For performing multiple evaluations simultaneously (more efficient than performing them sequentially) you can use something like:

IEvaluation[] evaluations = new IEvaluation[]{new Evaluation(), new ROCMultiClass()};
JavaRDD<DataSet> data = ...;
sparkNet.doEvaluation(data, 32, evaluations);

Note that some of the evaluation methods have overloads with extra parameters, including:

int evalNumWorkers - the number of evaluation workers - i.e., the number of copies of a network used for evaluation on each node (up to the maximum number of Spark threads per worker). For large networks (or limited cluster memory), you might want to reduce this to avoid running into memory problems.
int evalBatchSize - the minibatch size to use when performing evaluation. This needs to be large enough to efficiently use the hardware resources, but small enough to not run out of memory. Values of 32-128 is unsually a good starting point; increase when more memory is available and for smaller networks; decrease if memory is a problem.
DataSetLoader loader and MultiDataSetLoader loader - these are available when evaluating on a RDD<String> or JavaRDD<String>. They are interfaces to load a path into a DataSet or MultiDataSet using a custom user-defined function. Most users will not need to use these, however the functionality is provided for greater flexibility. They would be used for example if the saved minibatch file format is not a DataSet/MultiDataSet but some other (possibly custom) format.
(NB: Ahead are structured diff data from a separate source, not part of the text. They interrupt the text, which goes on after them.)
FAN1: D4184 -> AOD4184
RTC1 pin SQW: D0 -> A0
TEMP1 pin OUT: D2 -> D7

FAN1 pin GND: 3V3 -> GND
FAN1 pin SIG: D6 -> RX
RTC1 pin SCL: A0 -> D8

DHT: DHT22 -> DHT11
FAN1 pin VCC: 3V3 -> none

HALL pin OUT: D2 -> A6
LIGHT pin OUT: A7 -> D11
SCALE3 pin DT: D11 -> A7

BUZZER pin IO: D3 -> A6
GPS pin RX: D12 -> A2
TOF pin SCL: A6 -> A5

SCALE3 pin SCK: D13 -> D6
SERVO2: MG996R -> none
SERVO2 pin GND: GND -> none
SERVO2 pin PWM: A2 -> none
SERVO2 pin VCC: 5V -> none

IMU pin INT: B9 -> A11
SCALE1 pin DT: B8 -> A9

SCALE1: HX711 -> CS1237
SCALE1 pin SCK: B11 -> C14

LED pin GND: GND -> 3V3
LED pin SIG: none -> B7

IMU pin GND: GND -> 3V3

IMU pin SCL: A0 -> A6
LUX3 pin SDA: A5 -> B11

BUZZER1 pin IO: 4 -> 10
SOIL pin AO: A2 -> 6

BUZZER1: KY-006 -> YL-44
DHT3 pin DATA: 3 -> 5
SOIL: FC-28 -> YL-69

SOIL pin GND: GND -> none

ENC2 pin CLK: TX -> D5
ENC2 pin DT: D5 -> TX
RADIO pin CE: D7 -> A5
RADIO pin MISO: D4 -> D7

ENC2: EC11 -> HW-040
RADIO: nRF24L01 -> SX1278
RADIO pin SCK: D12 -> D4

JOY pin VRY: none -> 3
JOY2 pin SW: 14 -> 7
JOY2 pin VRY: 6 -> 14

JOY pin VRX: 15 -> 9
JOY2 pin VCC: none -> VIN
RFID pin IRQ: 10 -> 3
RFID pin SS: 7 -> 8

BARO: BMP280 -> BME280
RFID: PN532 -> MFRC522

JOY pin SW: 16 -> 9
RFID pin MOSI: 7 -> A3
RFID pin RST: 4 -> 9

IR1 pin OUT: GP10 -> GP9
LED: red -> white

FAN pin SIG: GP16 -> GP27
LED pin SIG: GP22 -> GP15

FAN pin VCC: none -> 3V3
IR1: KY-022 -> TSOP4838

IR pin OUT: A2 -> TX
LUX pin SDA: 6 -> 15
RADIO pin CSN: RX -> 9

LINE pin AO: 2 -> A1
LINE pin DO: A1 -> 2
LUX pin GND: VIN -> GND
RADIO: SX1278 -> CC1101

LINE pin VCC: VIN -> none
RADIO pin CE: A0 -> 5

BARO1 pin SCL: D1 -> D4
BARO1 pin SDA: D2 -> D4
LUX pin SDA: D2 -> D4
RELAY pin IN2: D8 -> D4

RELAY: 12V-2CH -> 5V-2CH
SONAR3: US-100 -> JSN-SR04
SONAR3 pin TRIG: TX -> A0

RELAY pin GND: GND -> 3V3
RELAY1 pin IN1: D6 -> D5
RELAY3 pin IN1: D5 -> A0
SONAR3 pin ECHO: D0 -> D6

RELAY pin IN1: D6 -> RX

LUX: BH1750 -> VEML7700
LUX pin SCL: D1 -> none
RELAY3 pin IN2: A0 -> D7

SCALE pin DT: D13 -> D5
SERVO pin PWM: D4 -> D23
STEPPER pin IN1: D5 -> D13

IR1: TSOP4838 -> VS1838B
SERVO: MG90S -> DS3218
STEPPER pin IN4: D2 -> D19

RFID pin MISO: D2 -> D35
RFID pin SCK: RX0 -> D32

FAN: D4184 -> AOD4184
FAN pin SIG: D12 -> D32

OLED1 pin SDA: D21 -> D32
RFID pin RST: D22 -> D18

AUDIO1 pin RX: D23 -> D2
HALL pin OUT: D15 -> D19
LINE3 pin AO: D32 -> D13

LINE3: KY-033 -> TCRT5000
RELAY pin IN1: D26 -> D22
Finally, if you want to save the results of evaluation (of any type) you can save it to JSON format directly to remote storage such as HDFS as follows:

JavaSparkContext sc = new JavaSparkContext();
Evaluation eval = ...
String json = eval.toJson();
String writeTo = "hdfs:///output/directory/evaluation.json";
SparkUtils.writeStringToFile(writeTo, json, sc); //Also supports local file paths - file://

The import for SparkUtils is org.datavec.spark.transform.utils.SparkUtils

The evaluation can be loaded using:

String json = SparkUtils.readStringFromFile(writeTo, sc);
Evaluation eval = Evaluation.fromJson(json);

How to save (and load) neural networks trained on Spark

Deeplearning4j's Spark functionality is built around the idea of wrapper classes - i.e., SparkDl4jMultiLayer and SparkComputationGraph internally use the standard MultiLayerNetwork and ComputationGraph classes. You can access the internal MultiLayerNetwork/ComputationGraph classes using SparkDl4jMultiLayer.getNetwork() and SparkComputationGraph.getNetwork() respectively.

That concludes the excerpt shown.